Bantuan Sosial dan Kemiskinan
Dina Wisnu  ;   Co-Founder & Direktur Pascasarjana Bidang Diplomasi,
Universitas Paramadina
KORAN SINDO, 18 September 2013


Apa yang ingin kau beli dengan uang Rp150.000? Ini pertanyaan buat rumah tangga miskin penerima BLSM (bantuan langsung sementara untuk masyarakat). Bulan ini akan turun dana tahap kedua untuk program BLSM. 

Sesuai kesepakatan DPR dengan pemerintah, besaran dana untuk BLSM disepakati Rp9,32 triliun untuk jangka waktu empat bulan dan ditujukan untuk 15,5 juta rumah tangga miskin di Indonesia. Penerima BLSM ditetapkan merupakan 25% penduduk termiskin di Indonesia. Buat rumah tangga miskin, tidak disangkal, dana berapapun pasti bermanfaat untuk menambah penghasilan. 

Ada yang menggunakannya untuk menyambung uang makan, untuk membeli pakaian, untuk membeli buku sekolah, untuk berobat, untuk transpor ke tempat kerja, atau bahkan diberitakan ada yang menggunakan dana tersebut untuk membeli kipas angin supaya bisa tidur nyenyak dengan tidak berkeringat dan terbebas dari gigitan nyamuk. Namun, apakah dana tersebut meningkatkan kebebasan dari orang miskin untuk punya kebebasan memilih dalam hidup? 
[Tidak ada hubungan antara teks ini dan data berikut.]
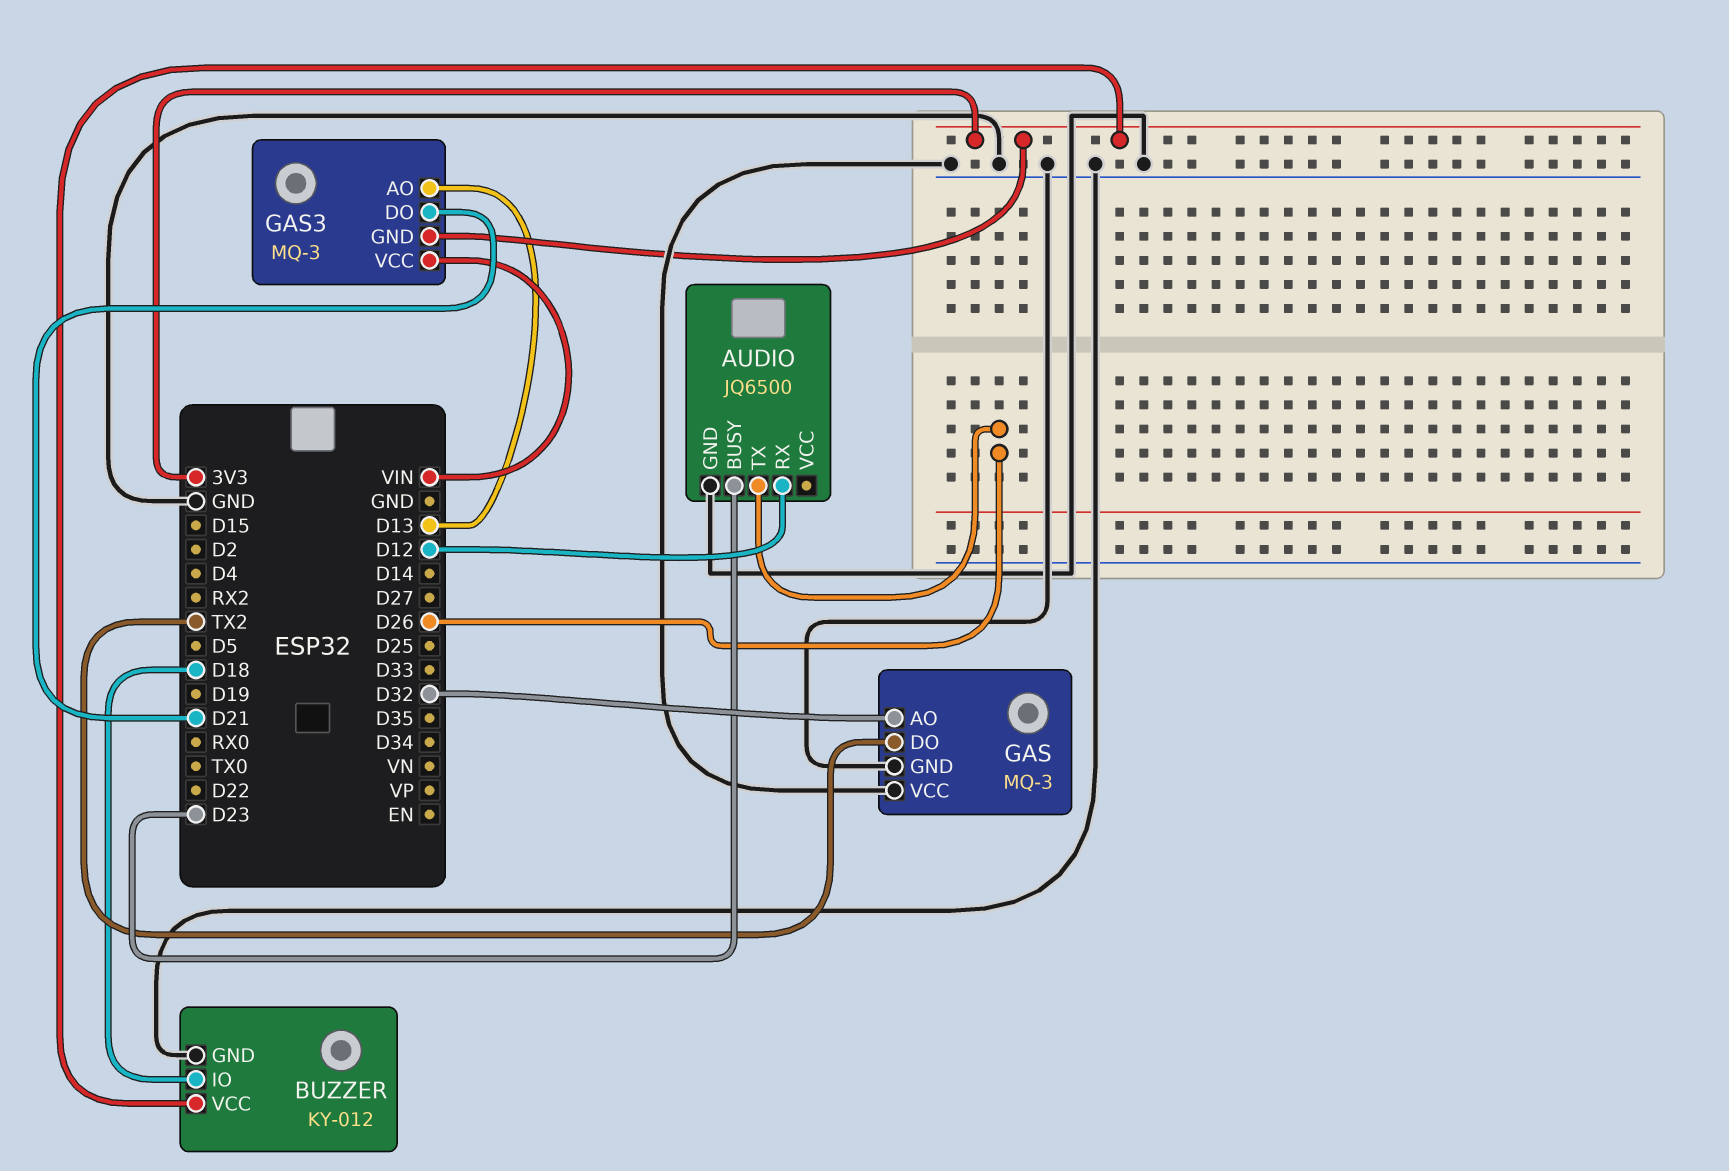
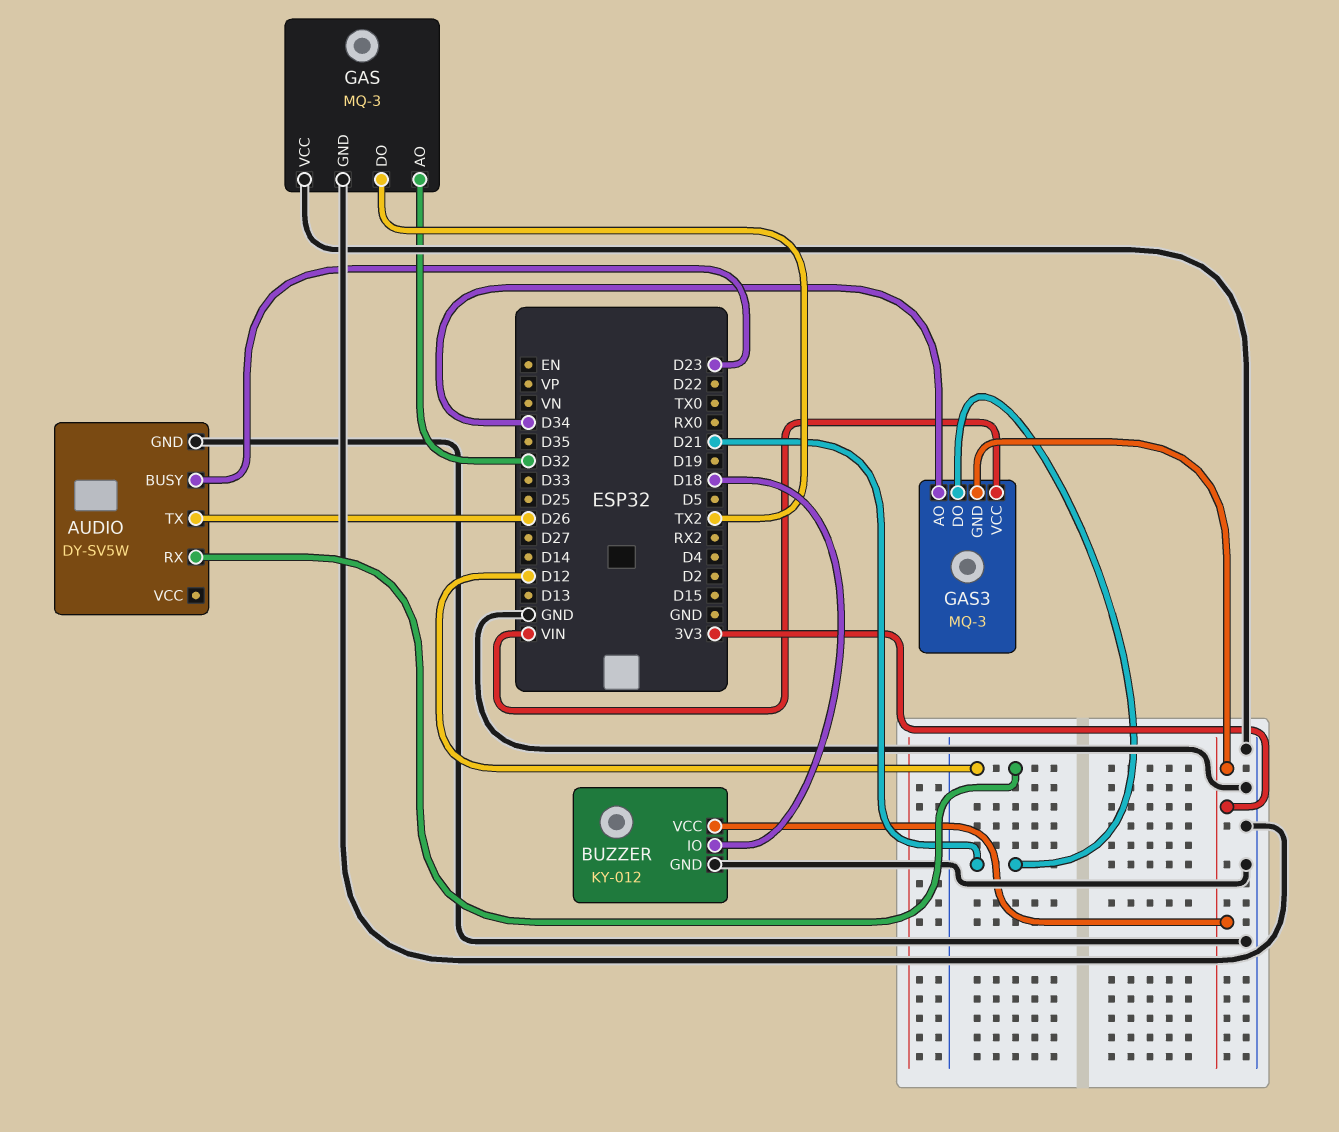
AUDIO: JQ6500 -> DY-SV5W
GAS3 pin AO: D13 -> D34

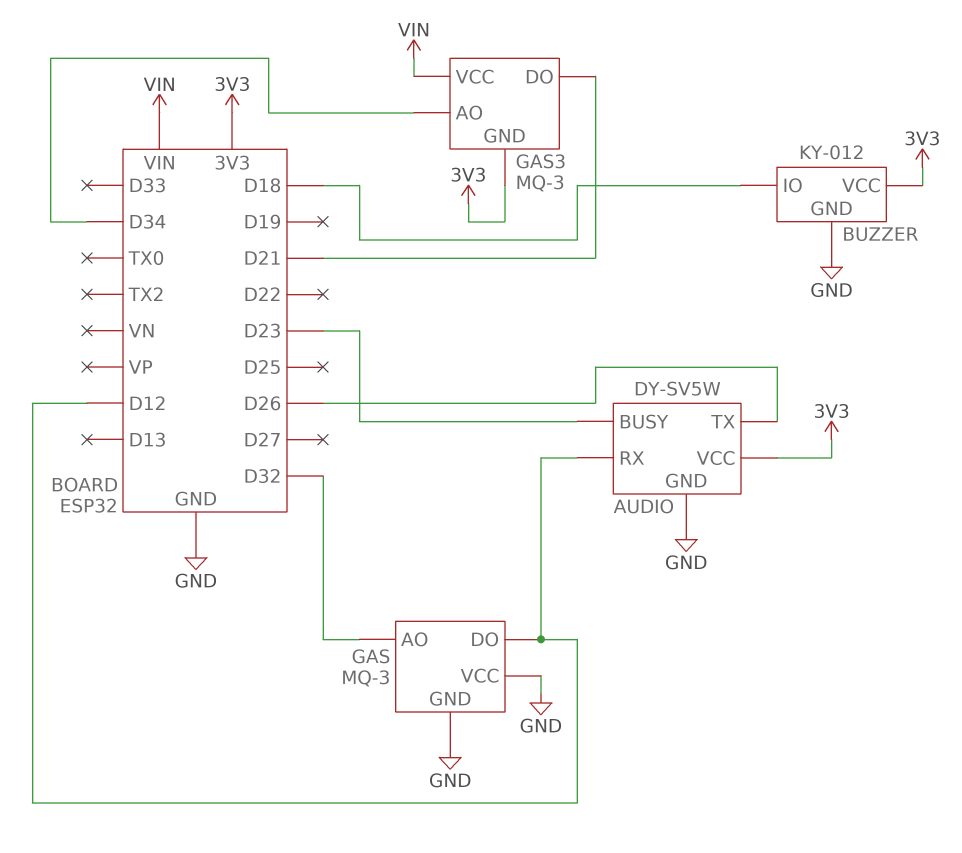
AUDIO pin VCC: none -> 3V3
GAS pin DO: TX2 -> D12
Amartya Sen, seorang ekonom terkenal dari India penerima hadiah Nobel Perdamaian bidang ekonomi, pernah bergumul dengan pertanyaan seputar solusi pengentasan kemiskinan. Latar belakang Sen di bidang ekonomi mengondisikan Sen untuk menghargai mekanisme ekonomi pasar sebagai bagian dari solusi pengentasan kemiskinan. Dia paham orang harus bekerja untuk bisa makan, dan karenanya ia bergulat dengan temuannya bahwa penyelesaian kemiskinan adalah kemakmuran, dan kemakmuran tecermin dari peningkatan pendapatan.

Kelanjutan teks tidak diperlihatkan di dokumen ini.